Which matters, because just next door sits an 800-acre emergency drainage basin built after the No Name Storm flooded 90,000 homes. That’s not a coincidence. That’s hydrology. In other words, this is precisely where nature is still doing the job that concrete cannot.

Environmental advocates are blunt.

“People complain when it floods. Well, when it floods, this is the reason, Laura Reynolds of the Hold the Line Coalition told WLRN. “Sweetwater floods all the time, and these wetlands are part of the solution.”

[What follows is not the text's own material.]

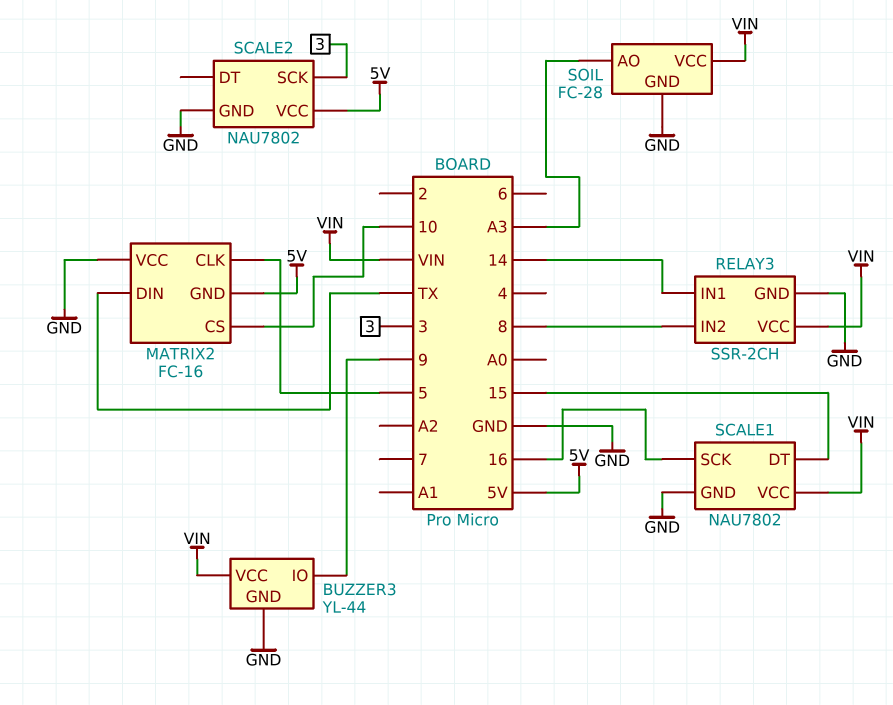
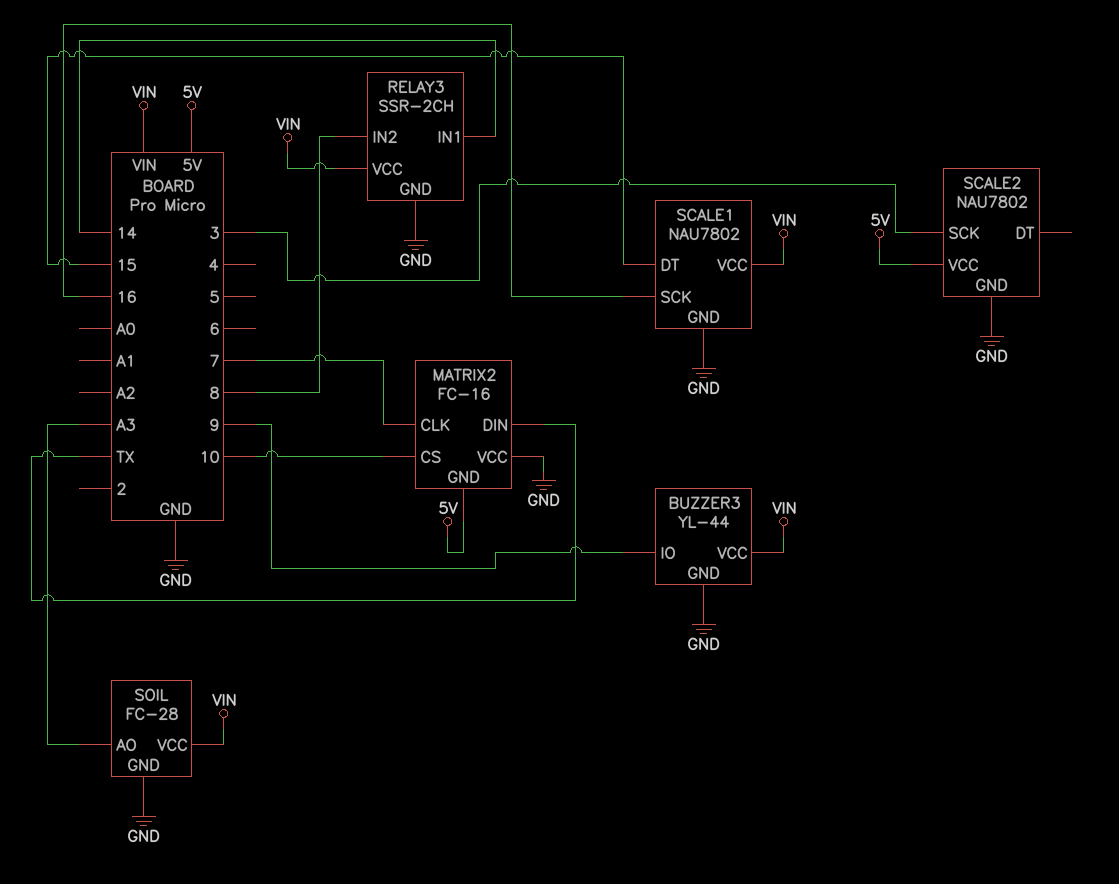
MATRIX2 pin CLK: 5 -> 7

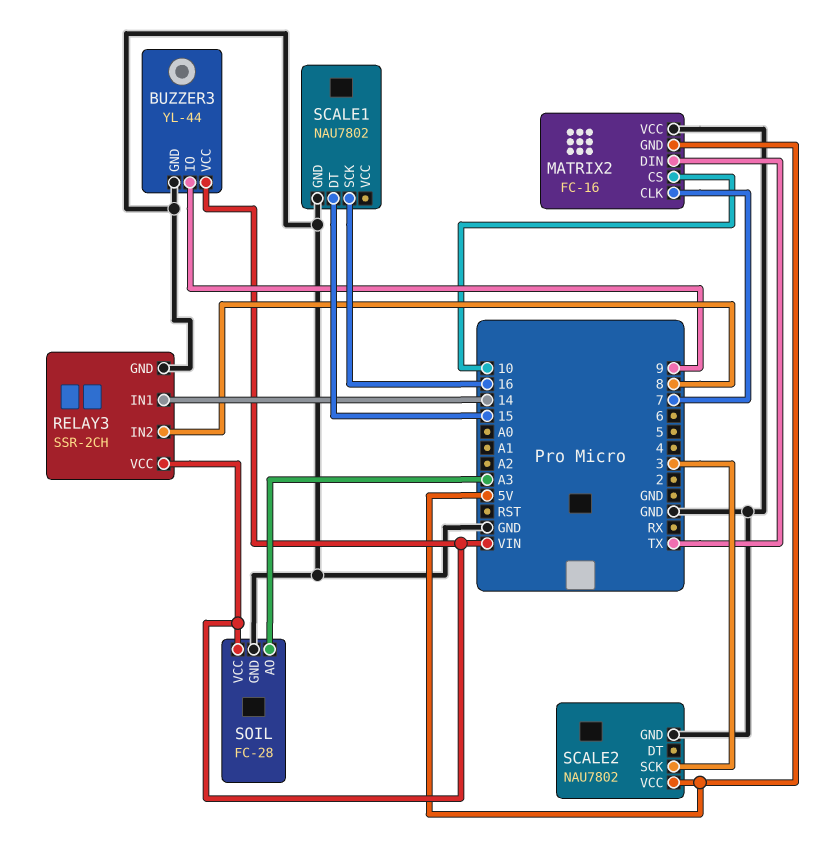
SCALE1 pin VCC: VIN -> none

But rather than seek a traditional land-use map amendment — which would require a higher bar of justification — Kelly Tractor is pursuing a text amendment to the county’s Comprehensive Development Master Plan. In plain English: rewrite the rules instead of following them. Create a “bespoke” land-use category tailored to one applicant, for one site, outside the line that was drawn specifically to stop exactly this.

“They’re saying we should bend over backwards and let them pave over 200 acres of wetlands,” Reynolds said. “Well, no. The CDMP says no.”

And yet, it’s up for a final vote.

Because in Miami-Dade, the Urban Development Boundary isn’t breached with bulldozers.

It’s breached with wording.

The CDMP and zoning meeting begins at 9:30 a.m. Thursday at County Hall, 111 NW First Street, and can be seen on the county’s website or their YouTube channel.